2. Is there a message in your memoir that you want readers to grasp?
Sky Girl and the Superheroic Adventures is a fun story that I hope entertains. At a deeper level, it is about taking responsibility and growing up. I hope DeDe will serve as a role model. She is independent and strong and knows what she wants. But, she is also responsible and knows what she has to do. How she handles that, tells a lot about her character.
The move to have a Sky Girl, as opposed to a Sky Boy, was a deliberate decision. This is true for two main reasons (other than the obvious reason that I think female characters are fun to write.) First, I wanted to explore how superheroines react to conflict differently than their male counterparts and show how those different reactions turn comic book conventions on their head. A great example of this appears in the current book (Sky Girl the Superheroic Adventures) when Sky Girl meets Penny Pound, another heroine. The typical comic book convention is that the two characters would fight first over a misunderstanding and then team up to take on the real villain. As you will read, Sky Girl's resolution to that conflict is unique and therefore less clichéd. Another example of the distinction between how girls and boys resolve conflict plays out in the third book, which is coming out next year. In one scene, a villain wants to prove he's the best by challenging Sky Girl to a fight. Sky Girl responds, "Let me get this straight, you're not going to hurt anyone or steal anything? You just want to fight to prove you’re better than me?" Bad guy nods. Sky Girl says, "Okay, you win. I’ve got better things to do today." Then, she flies off, leaving a dumbstruck villain alone in the street. Faced with the same situation, a Sky Boy would probably take the challenge, fight, lose, and eventually emerge victorious in the inevitable rematch (probably with a new costume and chromium cover). The books explore these conflicts in a comedic way, because of course, Sky Girl’s best friend Jason (a diehard comics aficionado) finds her responses quite frustrating.
The second reason I chose to write about a female superhero is much more personal to me – the birth of my daughter. As a proud geek daddy, I wanted to share my hobby with my daughter and looked for characters to inspire her. Sadly, I found very few. With a couple of exceptions, most of the female characters from early comics were merely eye candy fawning with unrequited love over the male protagonist or were relegated to the role of guest star (or even hostage) in their own books. Even the few that started as everywoman characters rapidly developed into über pin-up babes in the 1990s and 2000s. In keeping with this trend, I tend to get a lot of Sky Girl sketches from fans and professional comic book artists that are far too suggestive for a16-year-old heroine. I try to address this phenomenon in subtle ways -- like having DeDe dress down Jason when he makes a sexist joke – or with Sky Girl’s refusal to put a symbol on her chest or wear skimpy clothing. Thankfully, things have gotten a lot better for the modern female comics character, but the industry still has a long way to go. Female characters should have the same chance to grow, develop, and overcome adversity, just as male characters do.

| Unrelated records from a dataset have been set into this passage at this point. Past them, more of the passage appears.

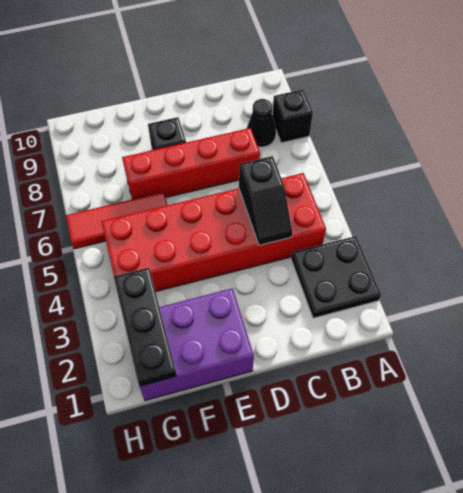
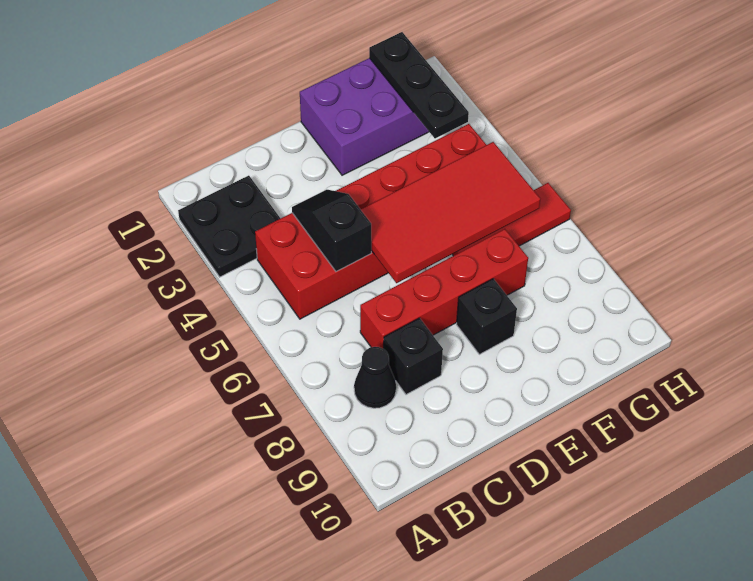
black brick A8 level 1 -> black brick C8 level 1
none -> red tile D5:G6 level 2

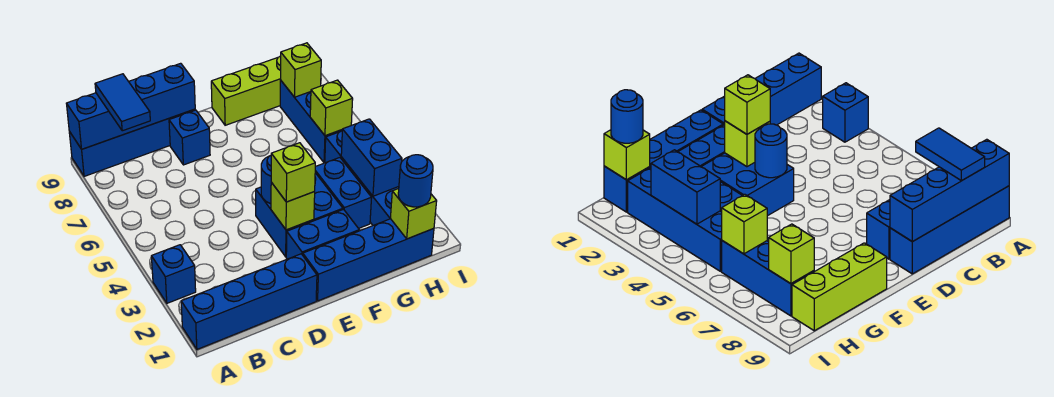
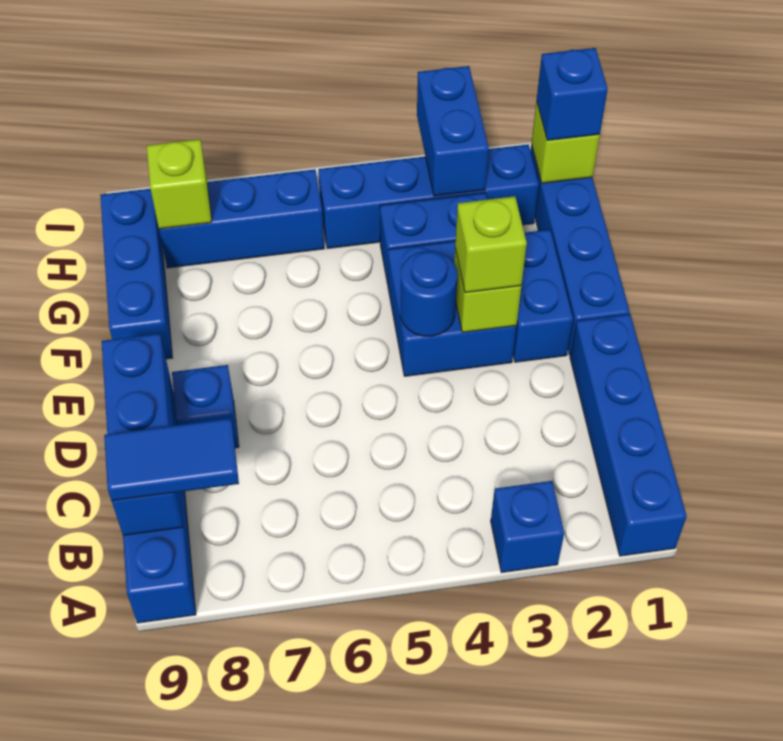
blue brick A9:D9 level 2 -> blue brick B9:D9 level 2
lime brick F9:H9 level 1 -> blue brick F9:H9 level 1
blue round brick H1 level 3 -> blue brick H1 level 3
blue brick H3:H4 level 2 -> blue brick H3:I3 level 2
lime brick H6 level 2 -> none

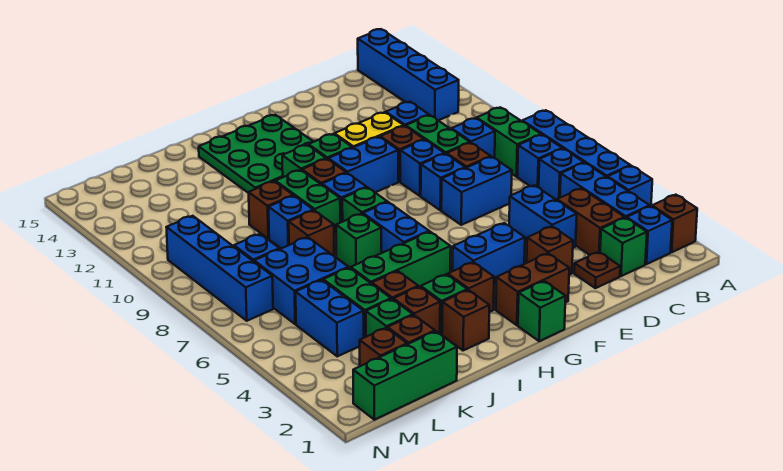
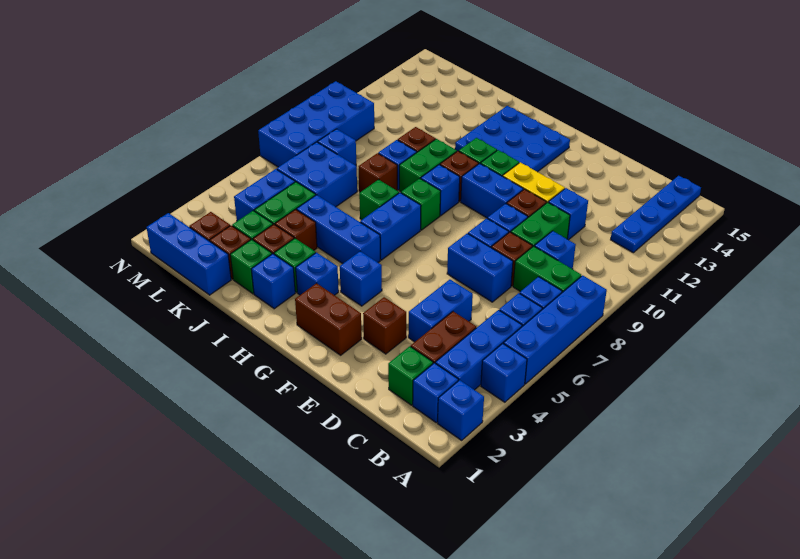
brown brick A2 level 1 -> blue brick A2 level 1
green brick B8:B9 level 1 -> green brick B8:C8 level 1
blue brick B12:B15 level 1 -> blue plate B12:B15 level 1
brown plate D2 level 1 -> none
blue brick F4:G4 level 1 -> blue brick G4 level 1
green brick G1 level 1 -> green brick J2 level 1
green plate G12:I14 level 1 -> blue plate G12:I14 level 1
brown brick H3 level 1 -> blue brick H3 level 1
green brick H5:J5 level 1 -> blue brick H5:J5 level 1
brown brick I2 level 1 -> blue brick I2 level 1
green brick K1:M1 level 1 -> blue brick K1:M1 level 1
blue brick M7:M10 level 1 -> blue brick M7:N10 level 1

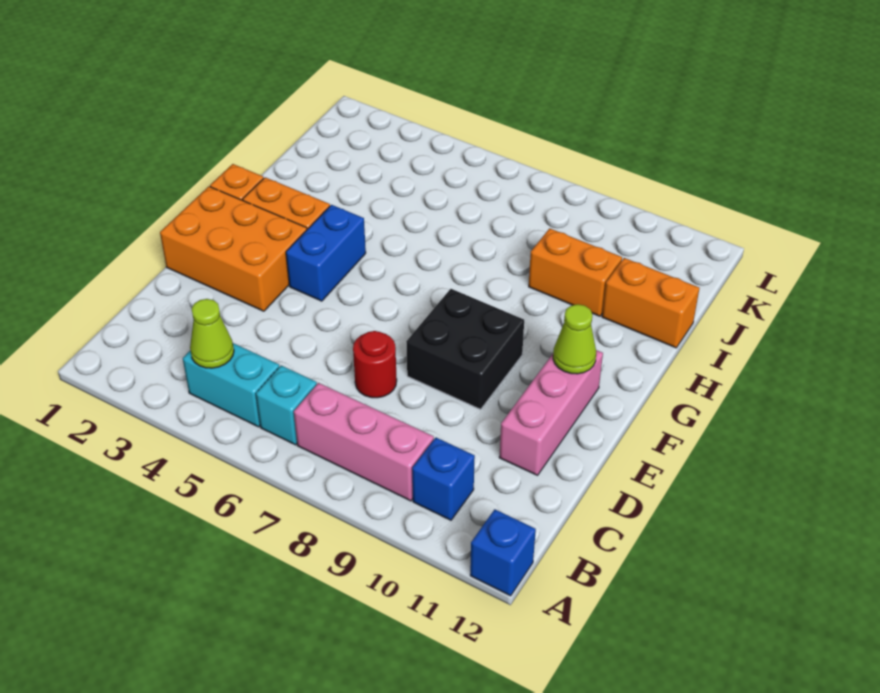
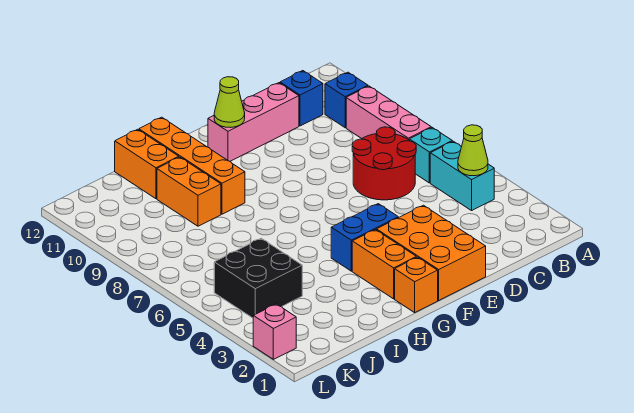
blue brick A12 level 1 -> blue brick C11 level 1
red round brick D7 level 1 -> red round brick C6:D7 level 1
black brick E8:F9 level 1 -> black brick J4:K5 level 1
none -> orange brick H9:H12 level 1
none -> pink brick L2 level 1

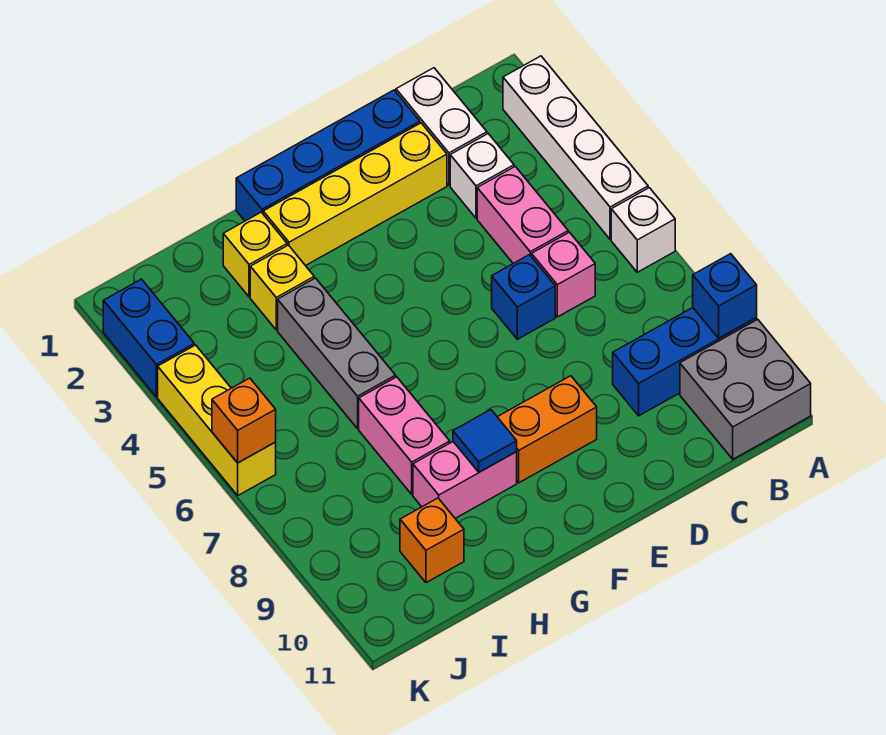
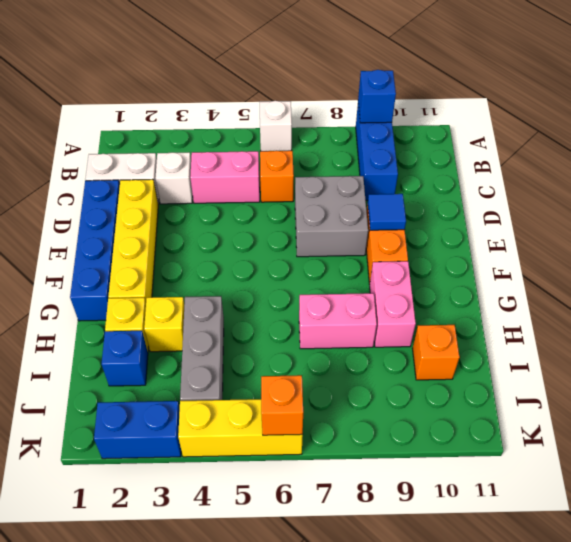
white brick A2:A5 level 1 -> none
grey brick A10:B11 level 1 -> grey brick D7:E8 level 1
pink brick C6 level 1 -> orange brick C6 level 1
blue brick D6 level 1 -> blue brick I2 level 1
blue tile G9 level 2 -> blue tile E9 level 2
grey brick H4:H6 level 1 -> grey brick H4:J4 level 1

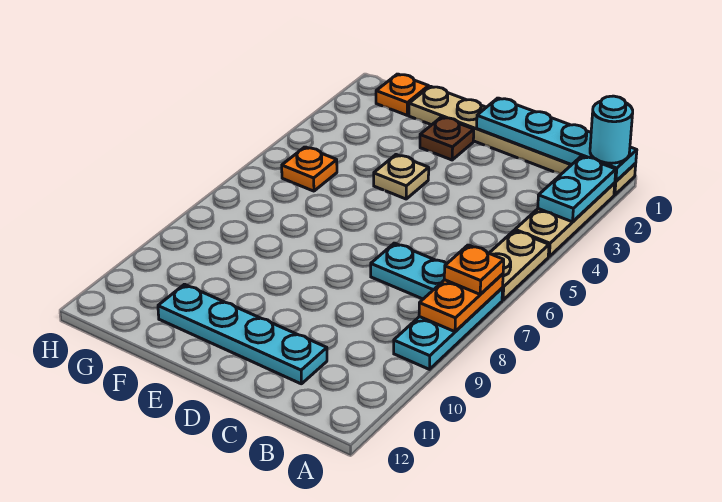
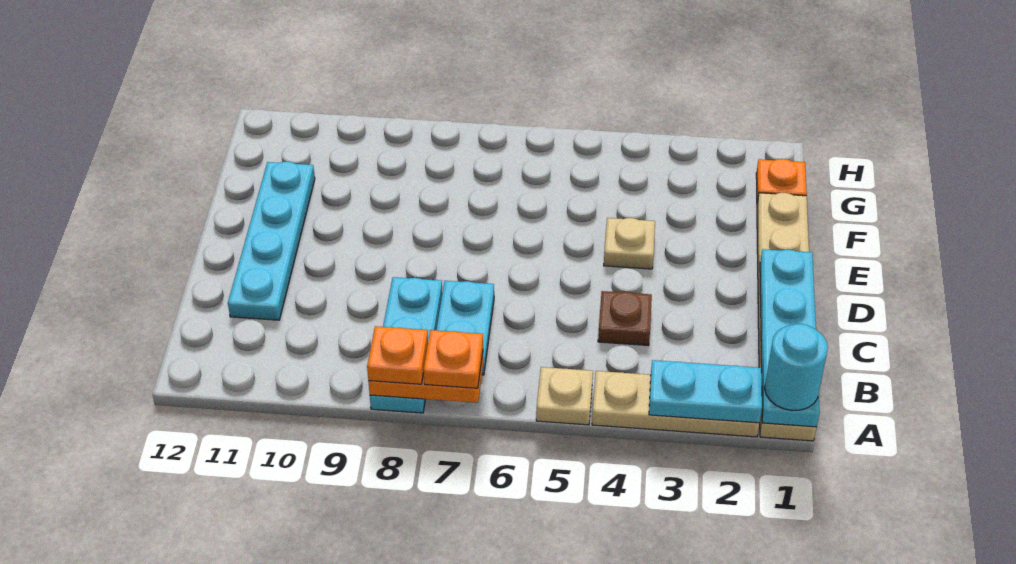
tan plate A5:A6 level 1 -> tan plate A5 level 1
cyan plate A7:A9 level 1 -> cyan plate A8:C8 level 1
brown plate E2 level 1 -> brown plate C4 level 1
orange plate G5 level 1 -> orange plate A8 level 3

My hope is that Sky Girl represents a strong female role model who always tries to do the right thing. She isn't perfect. She makes mistakes. But, she learns from her mistakes and, most importantly, she never gives up. In Sky Girl and the Superheroic Adventures, Sky Girl has to deal with some heavy emotional things like the death of her father, the fact that her mother is moving on with another man, and the ever-changing relationships around her. But, just because she allows herself to be emotionally open and vulnerable, that doesn't mean she is weak. Dealing with adversity makes her that much stronger when she triumphs over it.
3. How much of the book is realistic?
The Sky Girl story takes place in a small New Jersey suburban town named Colonia. And while some of the names of the locations in the books are fictitious, the places in the Sky Girl books are real. Like DeDe, I grew up on Hartland Court in Colonia. And while some of the names have been changed, you would certainly recognize the location if you see them. For example, DeDe’s school is based on my alma mater, Bishop George Ahr High School. Of course, when I attended Bishop Ahr, we didn't have evil chimps or giant robots. But I haven't been there in years, so that may have changed.
Colonia, New Jersey, still continues to be the primary setting in Sky Girl and the Superheroic Adventures. However, given that this book is a series of interrelated adventures, as opposed to an origin story, I was able to include a lot more locations outside of Colonia. A number of locations in New Jersey are featured in the book, including: an attempted robbery of the First Bank of Colonia; a secret portal located at The Edison Memorial Tower and Museum in Menlo Park; and a hunt for the Jersey Devil in Jenny Jump State Park. I should also mention that there are cameos and references to many of the unique NJ places from my youth, like Merrill and Roosevelt Parks, the Menlo Park Mall, and the Krauzers convenience store where I used to buy my comics, as well as some imagined places, like the Colonia Memorial Cemetery.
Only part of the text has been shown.